Se mudaron muchas veces de un lugar a otro hasta que Luis cansado de tantos cambio le dio un ultimátum a su mujer.
—Olga, esta es la última vez que nos mudamos —le dijo enojado—. Estoy harto de hacer y deshacer cajas, de aprenderme nuevas líneas de tren, de tener que hacer nuevos vecinos.
Ella le observó en silencio. También estaba empezando a cansarse de aquella vida errante y sin sentido. Necesitaba echar raíces y sentir que por fin había encontrado un lugar al que llamar su hogar.
Decidió que aquella casa junto al lago sería su refugio y que construiría una vida plena y tranquila en torno a ella. «Voy a abrir las cajas de la mudanza», se dijo.

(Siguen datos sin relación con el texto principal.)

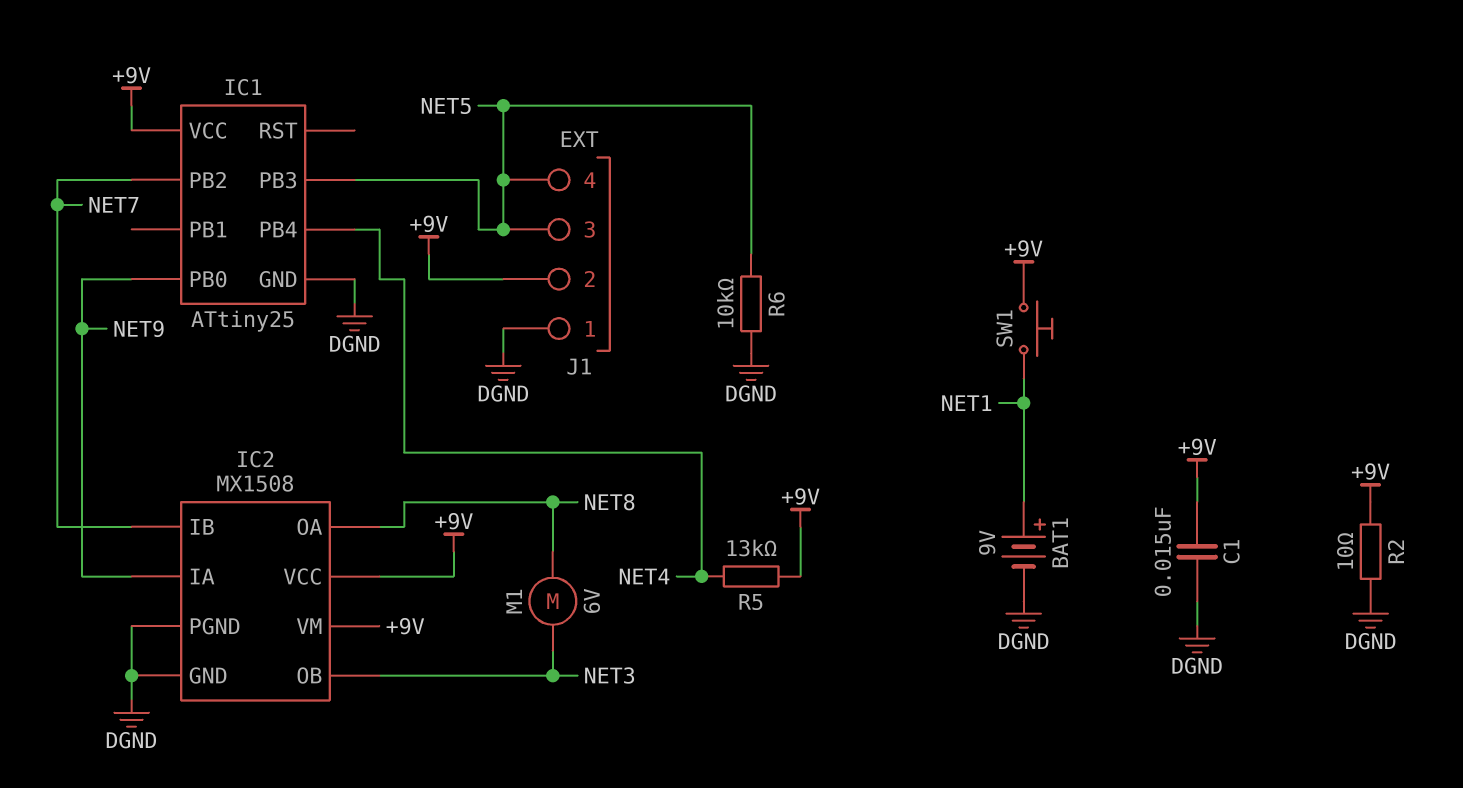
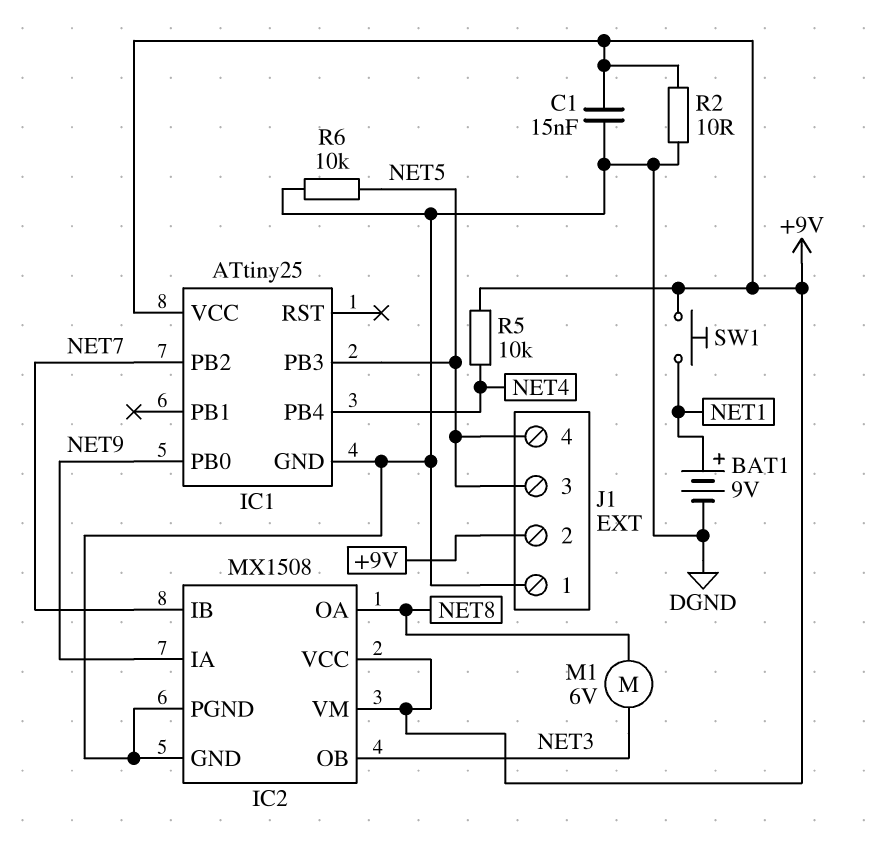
R5: 13k (+9V, NET4) -> 10k (+9V, NET4)

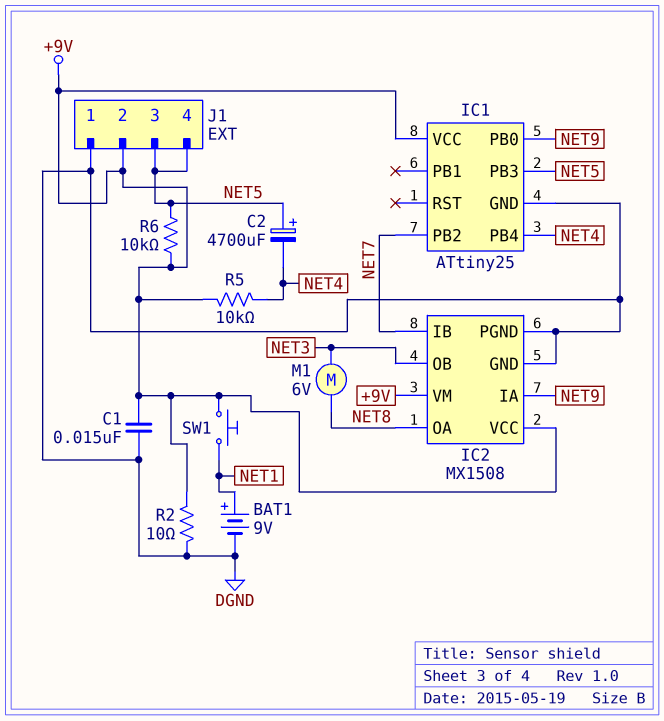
C2: none -> 4700uF (plus NET5, minus NET4)
R6: 10k (DGND, NET5) -> 10k (+9V, NET5)

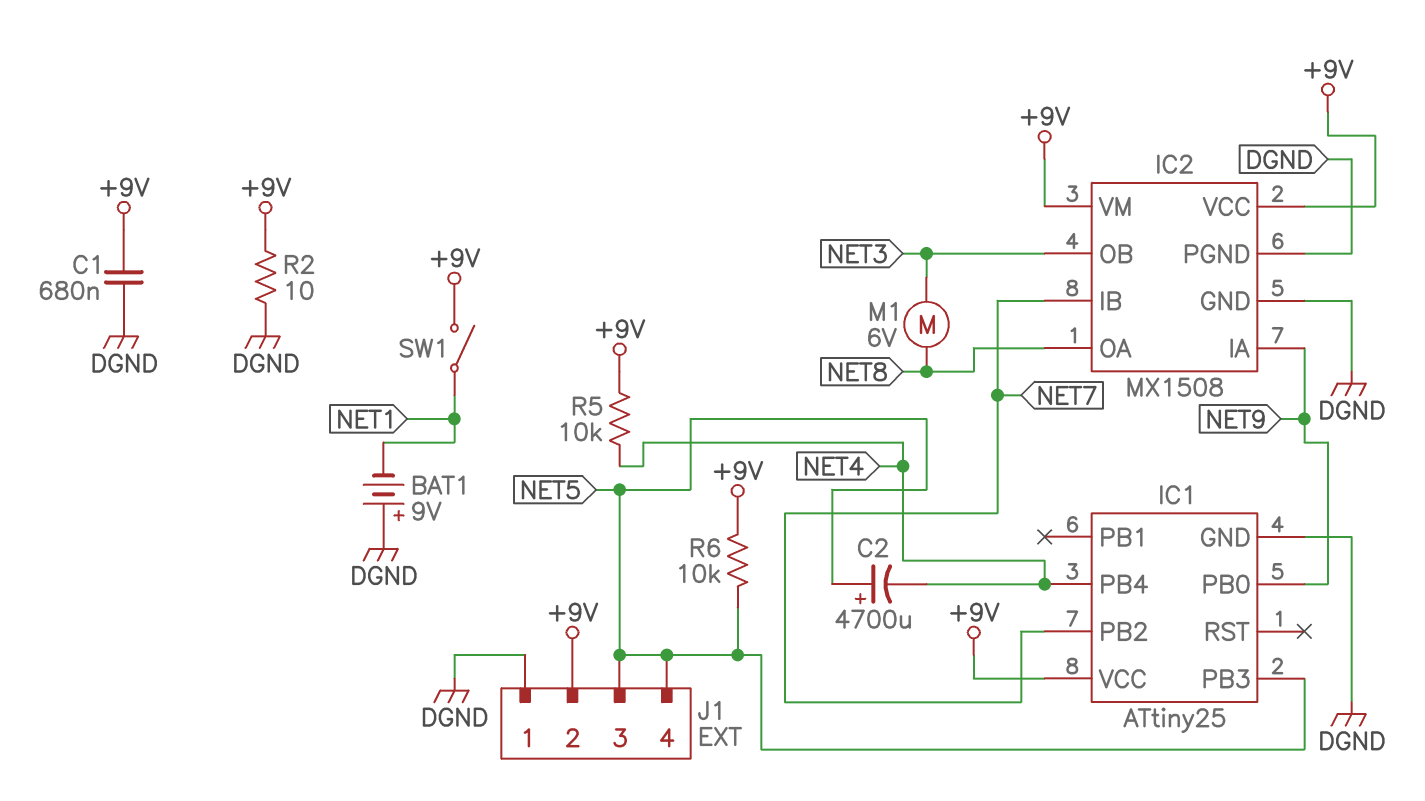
BAT1: 9V (plus NET1, minus DGND) -> 9V (plus DGND, minus NET1)
C1: 15nF (+9V, DGND) -> 680nF (+9V, DGND)
SW1: button (+9V, NET1) -> switch (+9V, NET1)

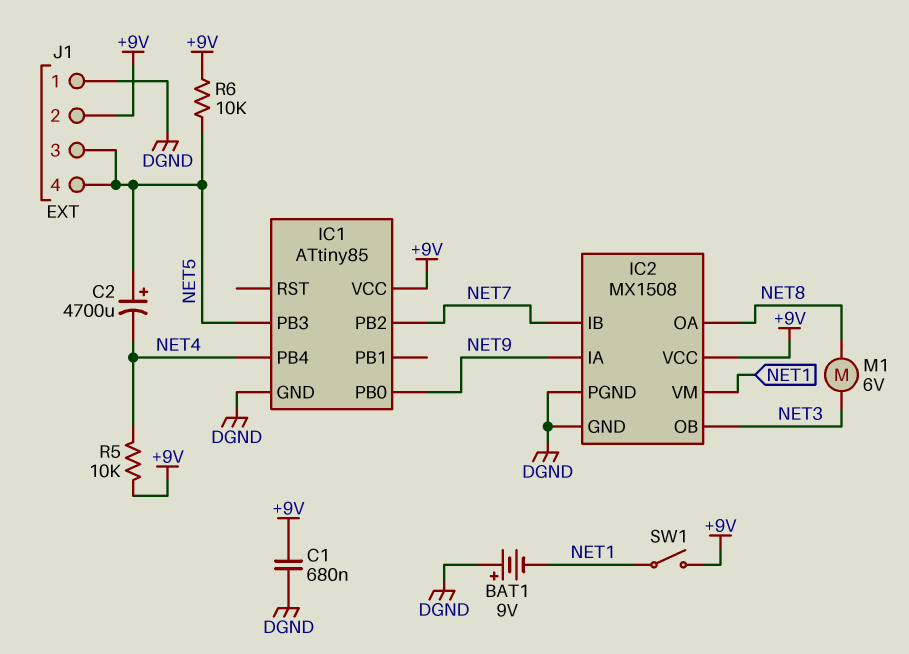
IC1: ATtiny25 -> ATtiny85
IC2 pin VM: +9V -> NET1
R2: 10 (+9V, DGND) -> none

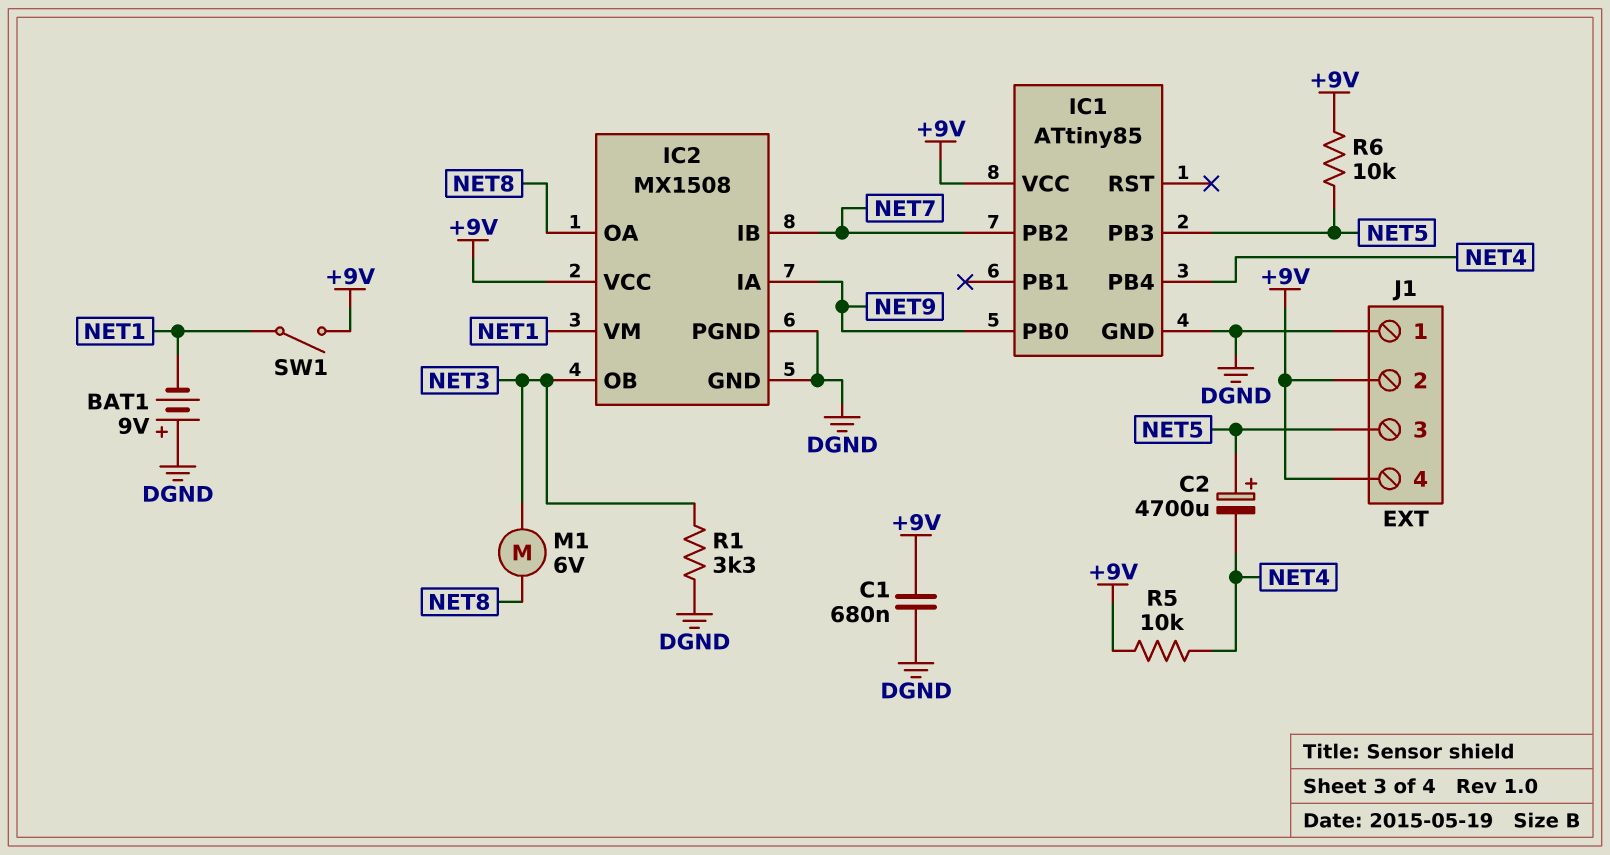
J1 pin 4: NET5 -> +9V
R1: none -> 3.3k (DGND, NET3)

Cogió una al azar y al abrirla vio que contenía la mantelería que le había regalado su madre cuando se casó. Era de lino y había sido bordada a mano por las monjas del convento de su ciudad natal. Nunca había sido capaz de usarla, ya que tenía miedo de estropear el único regalo de boda que había sobrevivido a tantas mudanzas.
Comprobó con cierto horror, que la segunda caja contenía la colección de espejos de latón que su suegra se había empeñado en regalarles. «Le darán un aire rústico a vuestra nueva casa», dijo ella toda convencida de sus dotes de decoradora. Odiaba aquellos espejos. Eran pequeños y con un cristal de mala calidad. No valían para mirarse en ellos y mucho menos para decorar. «No se puede comenzar una nueva vida rodeada de algo tan feo», se dijo. Así que los cogió y los volvió a meter en la caja, deseando que Luis se olvidara de su existencia.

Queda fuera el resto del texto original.